« C'est dans notre propre esprit », dit Vauvenargues, « et non dans les esprits extérieurs que nous apercevons la plupart des choses. Les plus grandes âmes n'ont besoin ni de lire ni de voyager pour découvrir les plus hautes vérités ». Et comment en serait-il autrement ? Quelque effort que nous fassions pour nous en distraire, nous restons toujours plus proche de nous-même que des objets, qui nous divertissent. Chacun emporte au fond de lui-même tous ses bagages. Et ce que je crois voir hors de moi n'est jamais qu'un reflet de ce que je trouve en moi.
Les plus grands parmi les philosophes, Platon, Leibniz, sont ceux-là mêmes qui nous ont montré que chacun porte l'univers au fond de sa seule conscience. C'est comme si toutes les connaissances du monde n'avaient pour objet que de m'apprendre à me connaître. C'est comme si toutes les actions qui se produisent dans le monde n'avaient pour objet que de me permettre de me faire.

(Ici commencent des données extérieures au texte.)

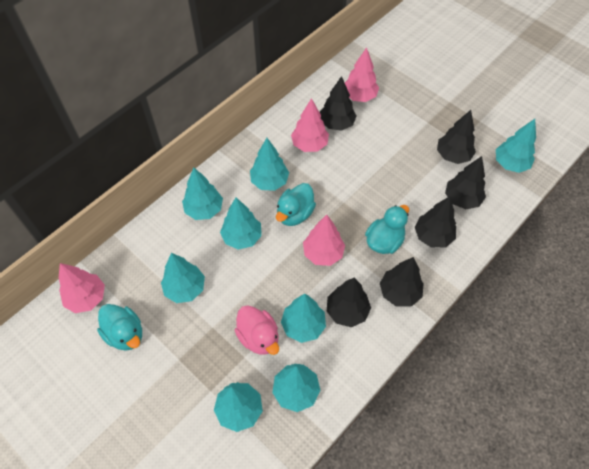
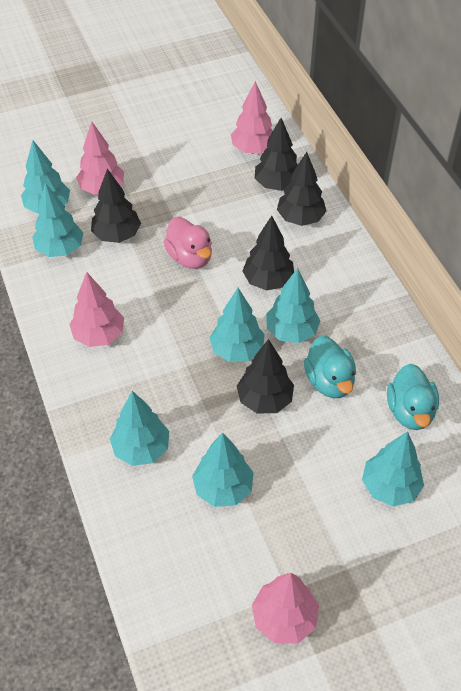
black tree: 6 -> 5
turquoise duck: 3 -> 2
turquoise tree: 8 -> 7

A plus forte raison chaque homme porte-t-il en lui l'humanité tout entière, dont il est à chaque instant l'aboutissement et l'origine. Il le sent vivement dans toutes les périodes de crise, dans tous les moments de lucidité. Qu'il faille toute l'humanité pour faire un seul homme et qu'il soit lui-même responsable de toute l'humanité, il n'y a rien sans doute qui accuse plus vivement la solidarité de tous les hommes et l'impossibilité de la solitude.

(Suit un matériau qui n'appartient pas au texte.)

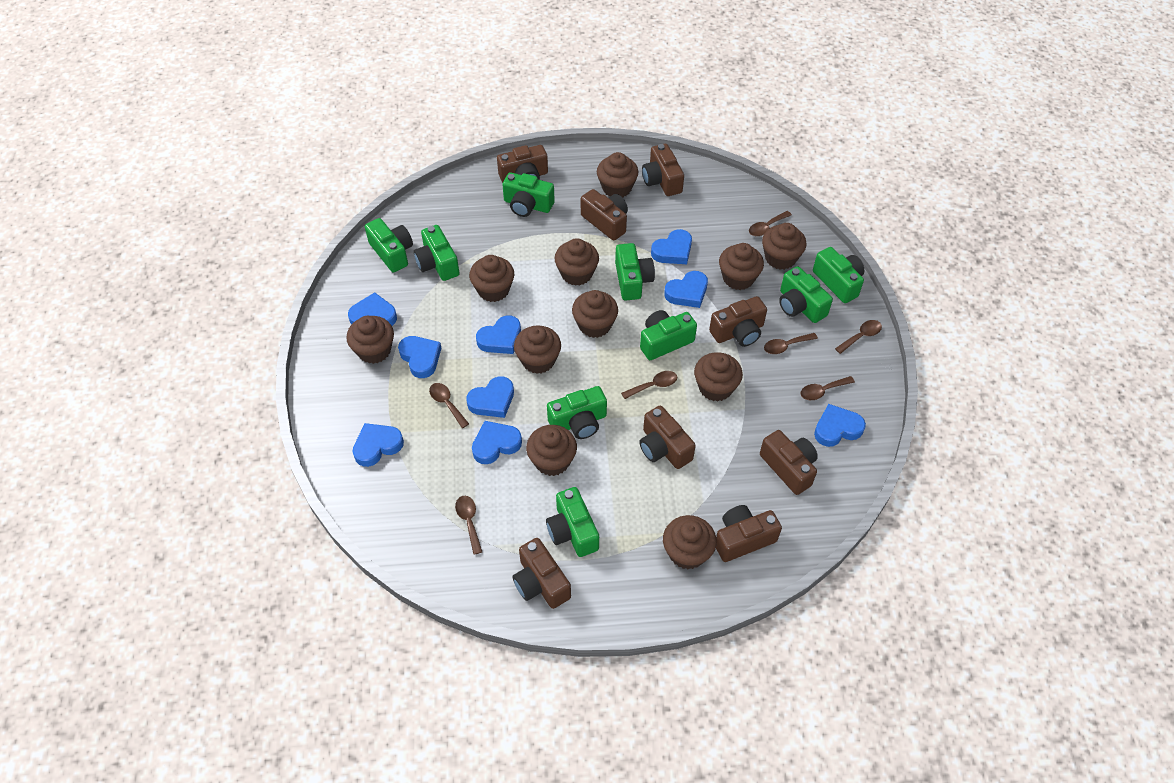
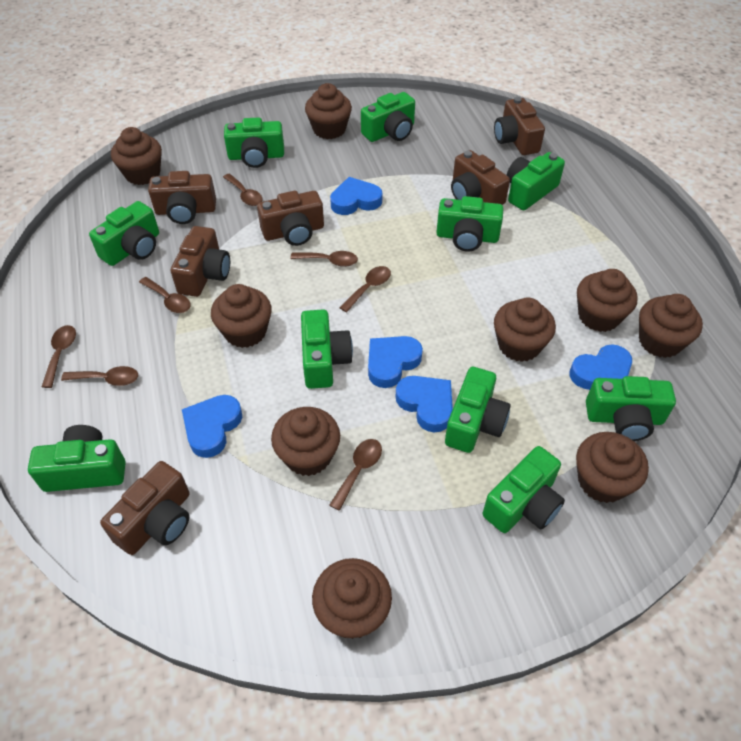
blue heart: 9 -> 5
brown camera: 8 -> 6
brown cupcake: 11 -> 9
green camera: 9 -> 10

Cependant il arrive que l'homme qui se retire dans la solitude se sente plus étroitement uni aux autres hommes que celui qui vit au milieu d'eux. Car celui-ci n'en rencontre qu'un petit nombre qui le sépare du reste de l'humanité : outre que la présence du corps et les mouvements de l'amour-propre les obligent sans cesse à se heurter.
Mais chaque homme porte en lui-même le temps tout entier. Non seulement il est tour à tour enfant, adulte et vieillard, mais il a à chaque instant l'expérience des trois moments du temps où toute chose est tour à tour naissante, croissante et périssante, et qui est l'expérience même de la création. Le vieillard est déjà dans l'enfant qui subsiste encore dans le vieillard, et l'adulte qui ne veut être ni l'un ni l'autre est l'un et l'autre à la fois : il est l'équilibre des deux. Et à l'égard de tout ce qui passe je suis tout à la fois enfant et vieillard.
Il y a plus. Tous les hommes qui ont vécu avant moi sont présents au fond de moi et ne cessent de me faire entendre leurs voix. Tous ceux qui viendront après moi sont penchés sur moi murmurant à mon oreille et me tirant derrière eux. Tous ceux qui vivent aujourd'hui avec moi, ceux mêmes qui sont le plus éloignés de moi sont présents à côté de moi et ne cessent de me parler quand je crois n'écouter que moi. C'est l'humanité tout entière qui agit et qui parle en moi. Dans le moindre de mes gestes, dans la moindre de mes pensées une foule invisible est là, mêlée à moi qui ne cesse de m'encourager ou de me retenir.